Viewing a single comment thread. View all comments

rootofallworlds t1_j6fo9s4 wrote

All materials have structural limits. A column, made of a certain material in a certain gravitational field, will either crush or buckle under its own weight if it is too high. This still applies if the gravitational field is the self-gravity of the structure itself.

Dynamic support might be used. One concept is you make a sort of long skinny particle accelerator and the particles going back and forth exert a reaction force on the endpoints supporting the far end. But even with that, the bottom end loop has to be able to support the load.

Based on known materials, even a solid Dyson sphere is impossible without dynamic support. A realistic Dyson sphere would instead be simply a swarm of satellites so dense it can absorb nearly all its star's light.

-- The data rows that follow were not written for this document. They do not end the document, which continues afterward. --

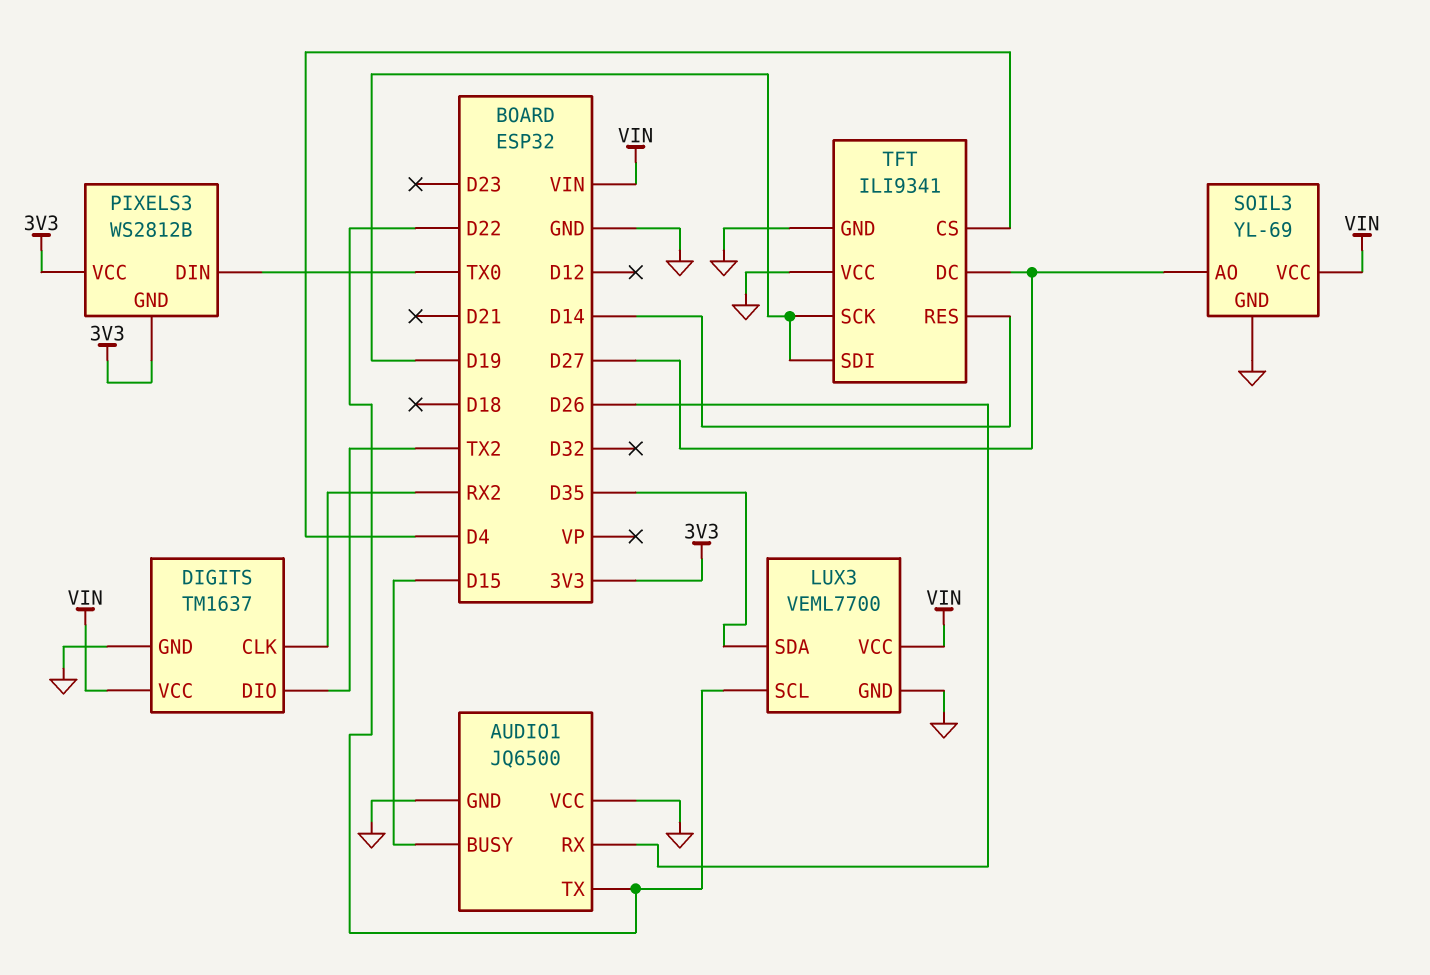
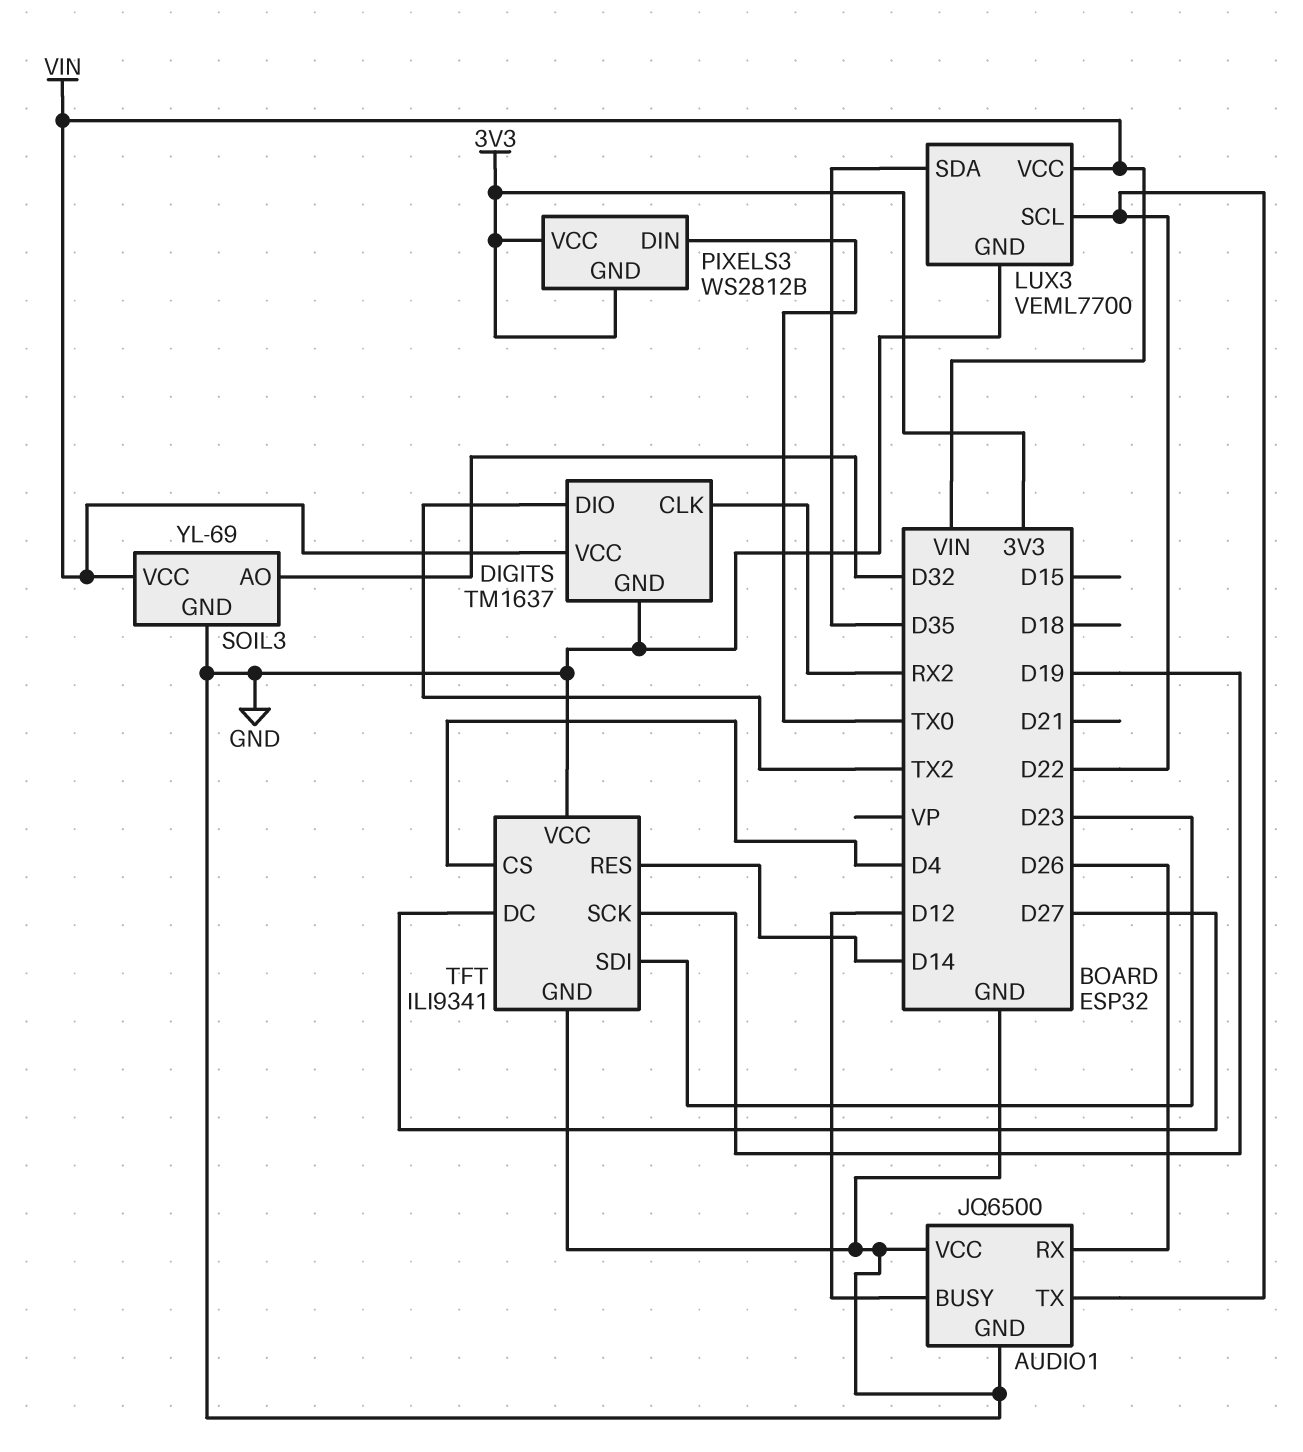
AUDIO1 pin BUSY: D15 -> D12
SOIL3 pin AO: D27 -> D32
TFT pin SDI: D19 -> D23

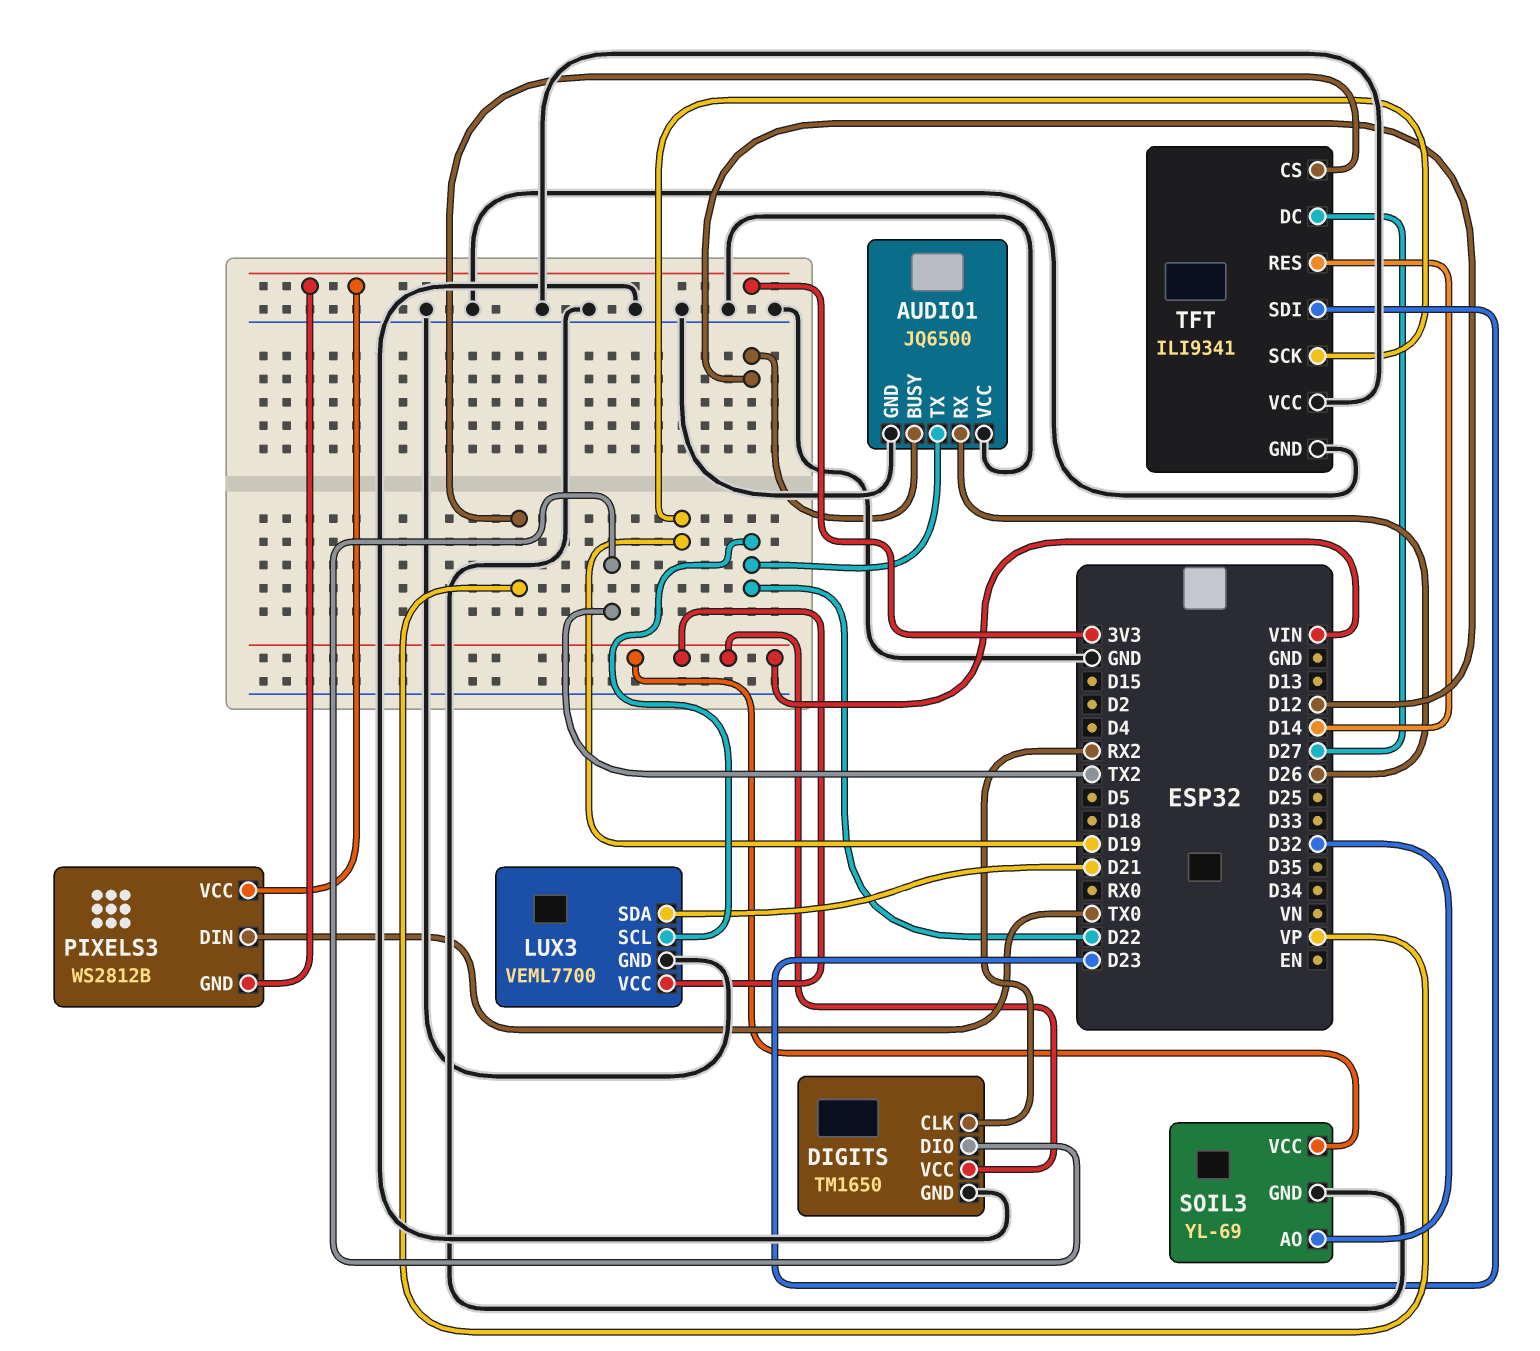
DIGITS: TM1637 -> TM1650
LUX3 pin SDA: D35 -> D21
TFT pin CS: D4 -> VP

The ultimate limit is that the volume of a region of space scales with radius cubed, but the critical mass above which a black hole is formed scales linearly with radius. Thus the larger a structure is, the less dense it must be to stay below that critical mass. (Which in any case could only be approached by transporting matter in from other galaxies, since the starting galaxy was obviously not a black hole.)

Once you're at the point that the "structure" is a thin mesh of wires or tubes stretching over interstellar distances, well, why have the structure at all instead of just a bunch of free-floating spacecraft that can share power and data with lasers or something?